No bilhete entregue pela mulher em cárcere, ela pede que a tirem do local com urgência / Foto: Arquivo Pessoal

A delegada Kamila Brito, titular da Delegacia de Defesa da Mulher de Crato (DDM) chegou a mencionar que a cena encontrada no local causou impacto e comoção: "as condições eram sub humanas, ainda mais para pessoas com deficiência mental. Elas tinham até mesmo o cabelo cortado contra vontade própria. São relatos absurdos e tristes".

À época do flagrante, a policial acrescentou que, em depoimento, Fábio Luna teria dito aos investigadores que trancafiar as pacientes era normal, e que ele fazia aquilo para segurança das mulheres, para que elas não cometessem suicídio. Já sobre os crimes sexuais, Fábio negou à Polícia ser autor dos atos.

O diretor também teria dito aos policiais civis que as internadas tinham a libido alta e que ele era assediado todos os dias, porque "acreditavam serem casadas com ele".

O QUE A DEFESA ALEGOU

Os advogados que representam o sentenciado e a mãe dele no caso alegaram a fragilidade das declarações das vítimas e que a doença mental que as acometem poderia provocar falsas percepções da realidade. "Os réus defendem que as declarações das vítimas não restaram confirmadas por outros elementos de prova, como também não se tem certeza da veracidade de suas afirmações diante da enfermidade mental que as acomete", segundo trecho da defesa.

A Justiça decidiu que pelos depoimentos colhidos não prosperava a denúncia contra Margarida Maria Luna, mãe do diretor, porque ela não tinha gerência na Casa de Acolhimento Água Viva. "Todavia, em relação ao crime de cárcere privado, a prova se mostrou farta e robusta em face apenas do acusado", porque as declarações das ofendidas foram coerentes e corroboradas pelos depoimentos colhidos com os policiais que participaram das diligências.

Consta nos autos que as vítimas chegaram a ser levadas a igrejas da cidade na tentativa de vincular o que Fábio fazia a um discurso religioso de proteção, como forma de manutenção da dominação das vítimas. Quando familiares questionavam se havia algo de errado acontecendo, a desculpa era que não se tratava de um problema de saúde, mas sim algo espiritual.

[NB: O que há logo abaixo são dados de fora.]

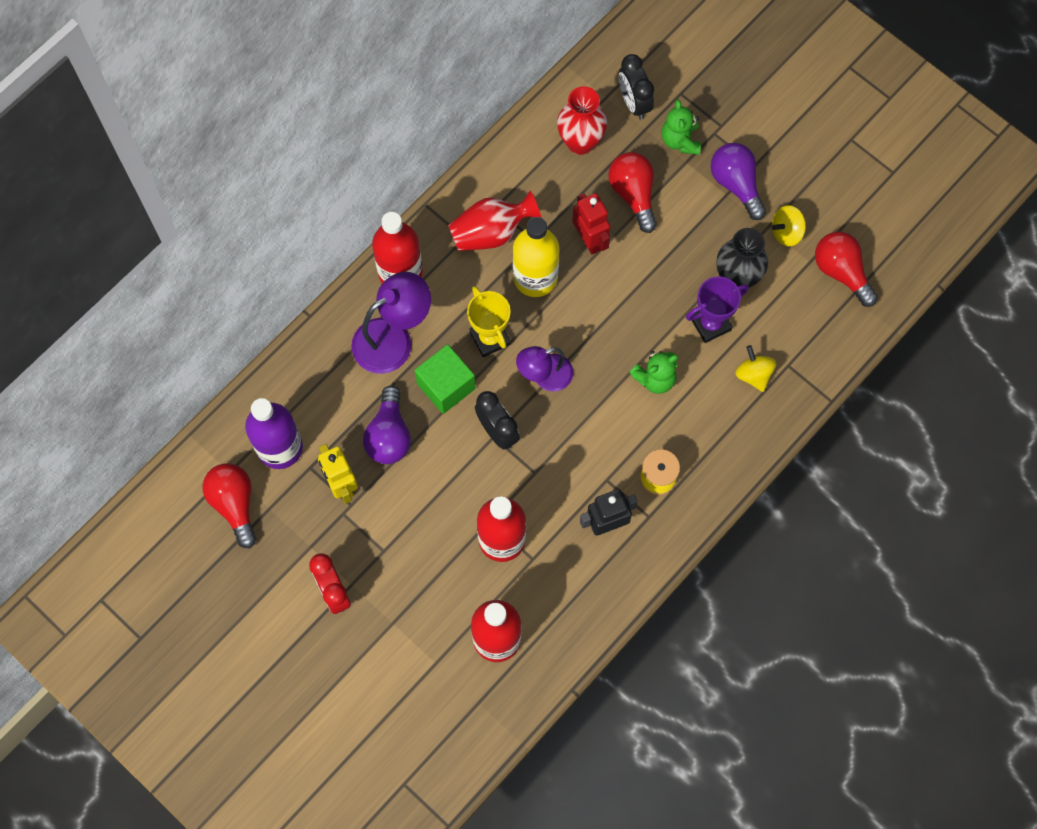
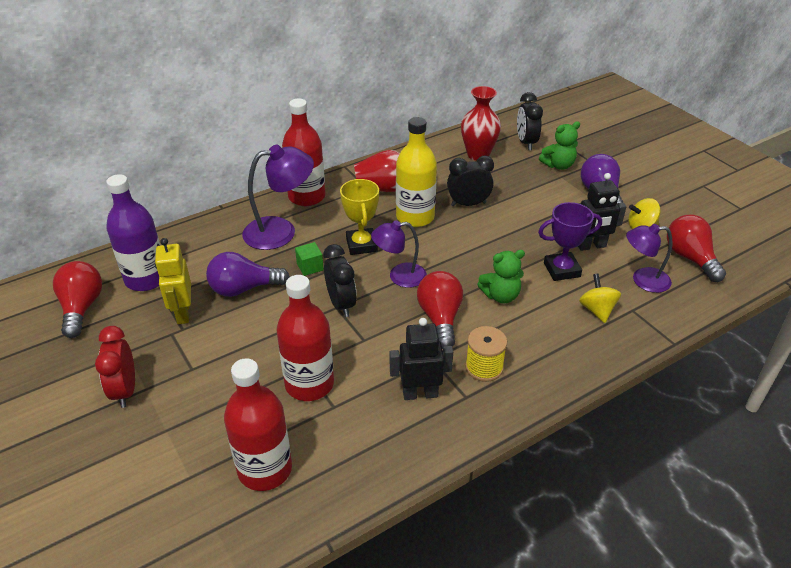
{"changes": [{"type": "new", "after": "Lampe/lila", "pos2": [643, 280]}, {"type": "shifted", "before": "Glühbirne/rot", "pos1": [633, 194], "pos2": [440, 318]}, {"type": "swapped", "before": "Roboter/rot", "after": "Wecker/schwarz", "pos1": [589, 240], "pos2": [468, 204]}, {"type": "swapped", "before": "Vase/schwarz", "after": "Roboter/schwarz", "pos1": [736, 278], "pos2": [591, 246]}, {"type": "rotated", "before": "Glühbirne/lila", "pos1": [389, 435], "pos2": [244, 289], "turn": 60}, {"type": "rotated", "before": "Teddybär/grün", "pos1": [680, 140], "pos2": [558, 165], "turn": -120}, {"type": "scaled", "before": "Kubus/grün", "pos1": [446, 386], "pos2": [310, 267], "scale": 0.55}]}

A reportagem entrou em contato com a defesa de Fábio Luna, que se posicionou por meio de uma nota conjunta: "A defesa técnica do Sr. Fábio Luna dos Santos, em respeito ao segredo de justiça aplicado a este feito, se limita a dizer que essa primeira sentença representa um forte indicativo da fragilidade que permeia a pretensão acusatória construída neste caso, uma vez que as provas produzidas na instrução processual conduziram à absolvição do nosso cliente em relação a um dos crimes imputados".

Ainda conforme os advogados Reno Feitosa Gondim, José Fontenele Lopes Júnior e Antônia Danielly Araújo dos Santos, "no que concerne à condenação subsistente, a defesa técnica demonstrará seu inconformismo através da via recursal cabível, pois entendemos que tal pretensão também não deve prosperar".